Não sendo eu grande apreciador de arte sacra ou pintura com motivos religiosos e hagiográficos, abro, no entanto, algumas excepções. E não sou entusiasta destas temáticas, pela pouco originalidade que encerram e pelas encomendas pouco inspiradas de que foram objecto. Tal como aqueles versinhos provincianos comemorativos que se fazem e fizeram muito, sobretudo nos séculos XVII e XVIII. Ora, dessas pinturas de motivos religiosos, normalmente medíocres, estão as nossas igrejas cheias. Para isso, prefiro os ex-votos que, na sua rudeza ingénua, têm, pelo menos, uma bruta autencidade original.
Não é o caso desta Nossa Senhora da Madressilva, que se guarda no Museu de Aveiro.

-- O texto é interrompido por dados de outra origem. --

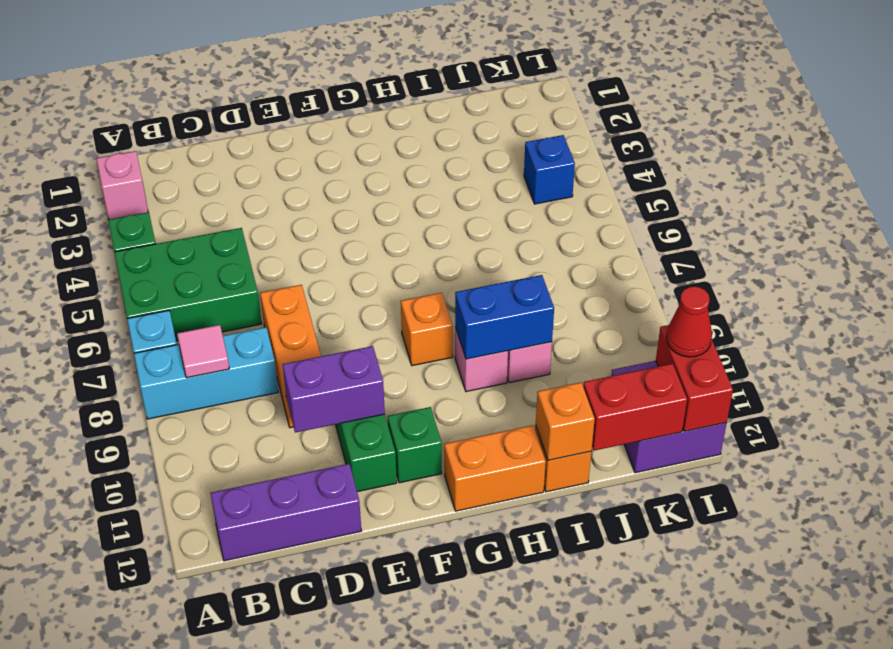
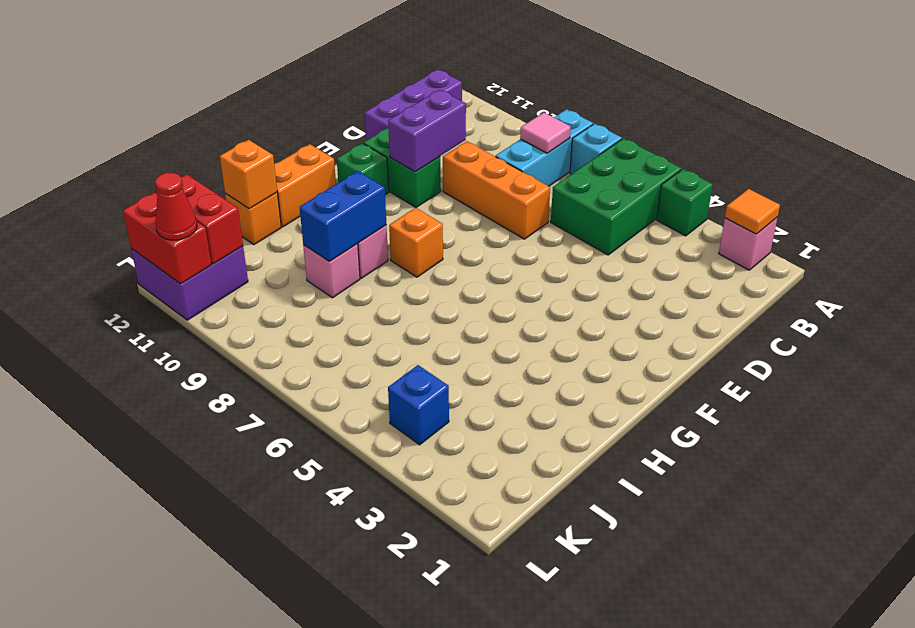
none -> orange tile A2 level 2
red brick J12:K12 level 2 -> red brick K11:K12 level 2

Que me fascinou, nesse meio caminho entre o gótico e a Renascença, vinda de Itália (Oficina de Siena) e pintada que foi, a tábua, por volta de 1500. Terá sido comprada e trazida por D. Catarina da Silva (daí a invocação: Madressilva), quando por lá andou a acompanhar a futura imperatriz D. Leonor para casar com Frederico III. Mais tarde, D. Catarina veio a professar no Convento de Jesus, e a belíssima pintura veio com o dote da fidalga. Das obras que enriquecem o Museu de Sta. Joana, é uma das que eu não podia esquecer. Pela sua quase perfeição.
Aqui fica, em preito de homenagem e admiração estética.